The first step is to find the intersection point pointP1 of lineAC and lineBD. So, I find the functions describing these lines, and solve:

fac[x_] := (\[Gamma] - \[Alpha])/(c - a) x - (a (\[Gamma] - \[Alpha]))/(c - a) + \[Alpha];
fbd[x_] := (\[Delta] - \[Beta])/(d - b) x - (b (\[Delta] - \[Beta]))/(d - b) + \[Beta];
pointP1 = 
     x /. Solve[fac[x] == fbd[x], x],
     fac[x] /. x -> x /. Solve[fac[x] == fbd[x], x]

This works fine.

Next, I find the circumcircles for the triangles {pointP1 ,pointA, pointB} and {pointP1 ,pointC, pointD}:

circlePAB = Circumsphere[{pointP1, pointA, pointB}];
circlePCD = Circumsphere[{pointP1, pointC, pointD}];

This also works, as you can see from evaluating this:

fac[x_] := (\[Gamma] - \[Alpha])/(c - a) x - (
  a (\[Gamma] - \[Alpha]))/(c - a) + \[Alpha];
fbd[x_] := (\[Delta] - \[Beta])/(d - b) x - (
  b (\[Delta] - \[Beta]))/(d - b) + \[Beta];
pointA = {a, \[Alpha]};
pointB = {b, \[Beta]};
pointC = {c, \[Gamma]};
pointD = {d, \[Delta]};
pointP1 = 
 Flatten[{x /. Solve[fac[x] == fbd[x], x], 
fac[x] /. x -> x /. Solve[fac[x] == fbd[x], x]}];
circlePAB = Circumsphere[{pointP1, pointA, pointB}];
circlePCD = Circumsphere[{pointP1, pointC, pointD}];

graphicPointA = {{White, Disk[pointA, 0.5]}, Text["A", pointA]}; 
graphicPointB = {{White, Disk[pointB, 0.5]}, Text["B", pointB]}; 
graphicPointC = {{White, Disk[pointC, 0.5]}, Text["C", pointC]}; 
graphicPointD = {{White, Disk[pointD, 0.5]}, Text["D", pointD]}; 
graphicPointP1 = {{White, Disk[pointP1, 0.5]}, 
  Text["\!\(\*SubscriptBox[\(P\), \(1\)]\)", pointP1]}; 
lineAB = Line[{pointA, pointB}];
lineAC = Line[{pointA, pointC}];
lineBD = Line[{pointB, pointD}];
lineCD = Line[{pointC, pointD}];

Graphics[{{Lighter[Gray], lineAB}, {Lighter[Gray], 
   lineAC}, {Lighter[Gray], lineBD}, {Lighter[Gray], 
   lineCD}, {Darker[Blue], circlePAB}, {Darker[Red], circlePCD}, 
  graphicPointA, graphicPointB, graphicPointC, graphicPointD, 
  graphicPointP1}, ImageSize -> Large]
{{a, -7}, -10, 10}, {{\[Alpha], 9}, -10, 10},
{{b, -9}, -10, 10}, {{\[Beta], -7}, -10, 10},
{{c, 9}, -10, 10}, {{\[Gamma], -8}, -10, 10},
{{d, 2}, -10, 10}, {{\[Delta], 8}, -10, 10}

A screenshot gives the idea:

enter image description here

The centre of spiral similarity is the second point of intersection (i.e., not pointP1) of circlePAB and circlePCD. So:

RegionIntersection[circlePAB, circlePCD]

But this doesn't evaluate.

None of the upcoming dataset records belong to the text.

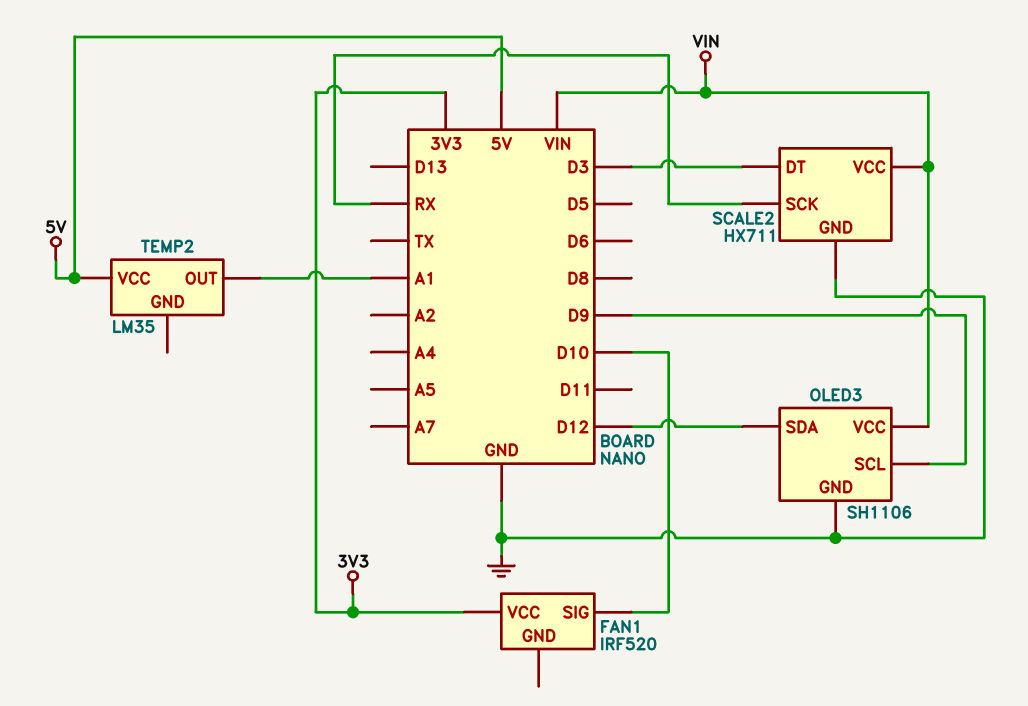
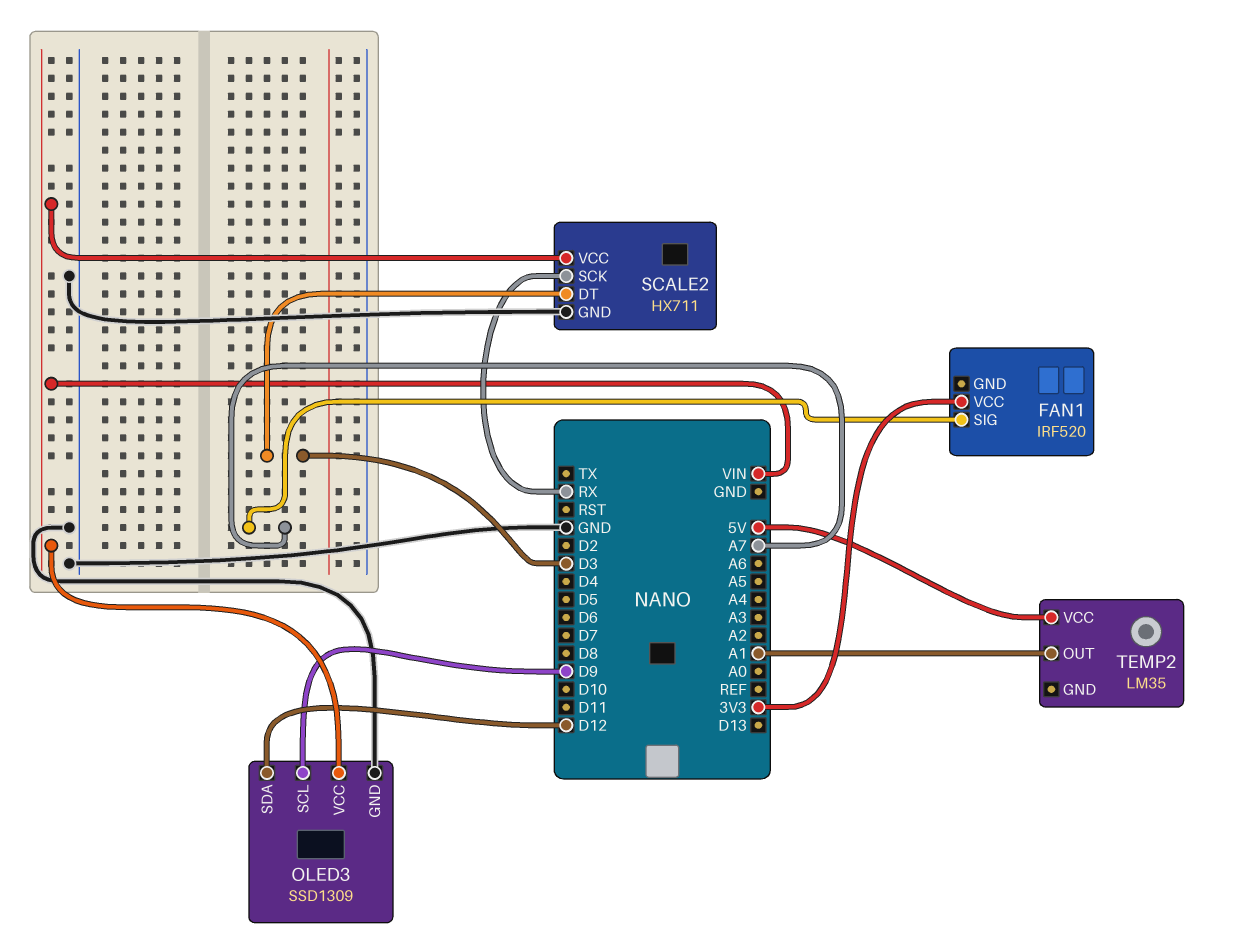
FAN1 pin SIG: D10 -> A7
OLED3: SH1106 -> SSD1309

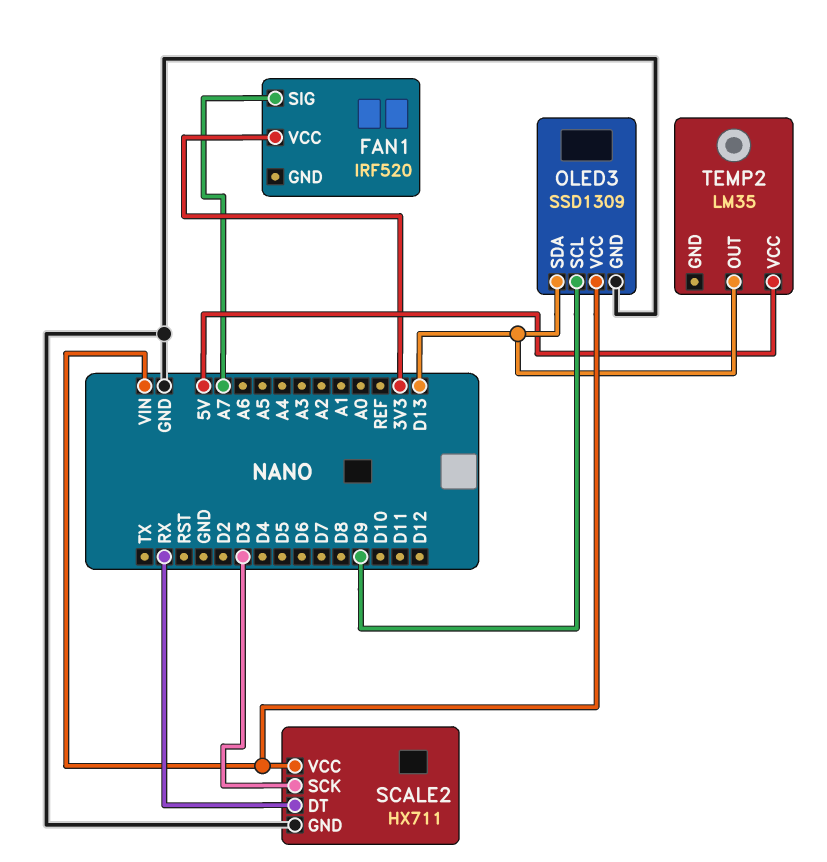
OLED3 pin SDA: D12 -> D13
SCALE2 pin DT: D3 -> RX
SCALE2 pin SCK: RX -> D3
TEMP2 pin OUT: A1 -> D13

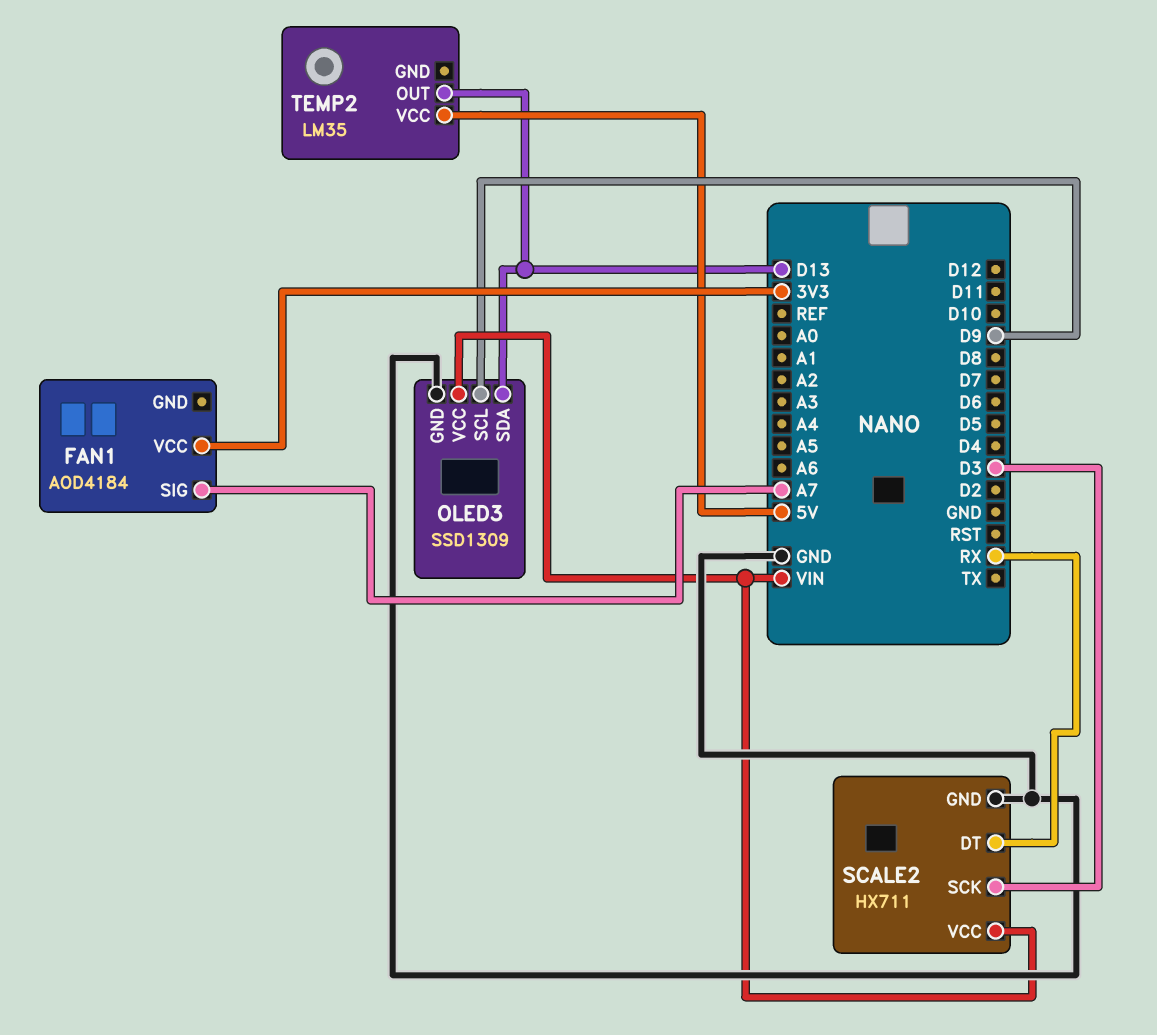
FAN1: IRF520 -> AOD4184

I just get

BooleanRegion[#1 && #2 &, {Sphere[{-((-b^2 [Alpha] - b c [Alpha] + b d [Alpha]... (etc, etc, etc)

How do I take the final step to find the second point of intersection?


1 Answer 1


Assume we have 2 straight lines between 2 points: l1 and l2 and want to know the spiral similarity between them. Further assume that line l2 was created from line l1 by first rotating around an unknown center and then stretching relative to the origin.

As an example we choose 2 lines:

l1 = RandomReal[{-1, 1}, {2, 2}];
l2 = RandomReal[{-1, 1}, {2, 2}];

The stretch factor must be the relation between the length of l1 and l2. And the rotated l1, call it l10, must be the scale factor times l2:

scal = Norm[Subtract @@ l1]/Norm[Subtract @@ l2];
l10 = scal  l2;

The rotation turns the first point of l1 into the first point of l10 and similar with the second points. Therefore the center must be on the perpendicular bisector of l1[[1]] and l10[[1]] and also on the perpendicular bisector of l1[[2]] and l10[[2]]. Therefore, the center is at the cut of both bisectors. To get this point, we define a function for the bisectors "perbi":

perpbi[p1_, p2_, lam_] = (p1 + p2)/2 + lam {{0, -1}, {1, 0}}.(p1 - p2);

p1 and p2 are the two points and lam is some variable, that defines the points on the line. With this the center is:

center = perpbi[l1[[1]], l10[[1]], lam1] /. 
  Solve[perpbi[l1[[1]], l10[[1]], lam1] == 
     perpbi[l1[[2]], l10[[2]], lam2], {lam1, lam2}][[1]]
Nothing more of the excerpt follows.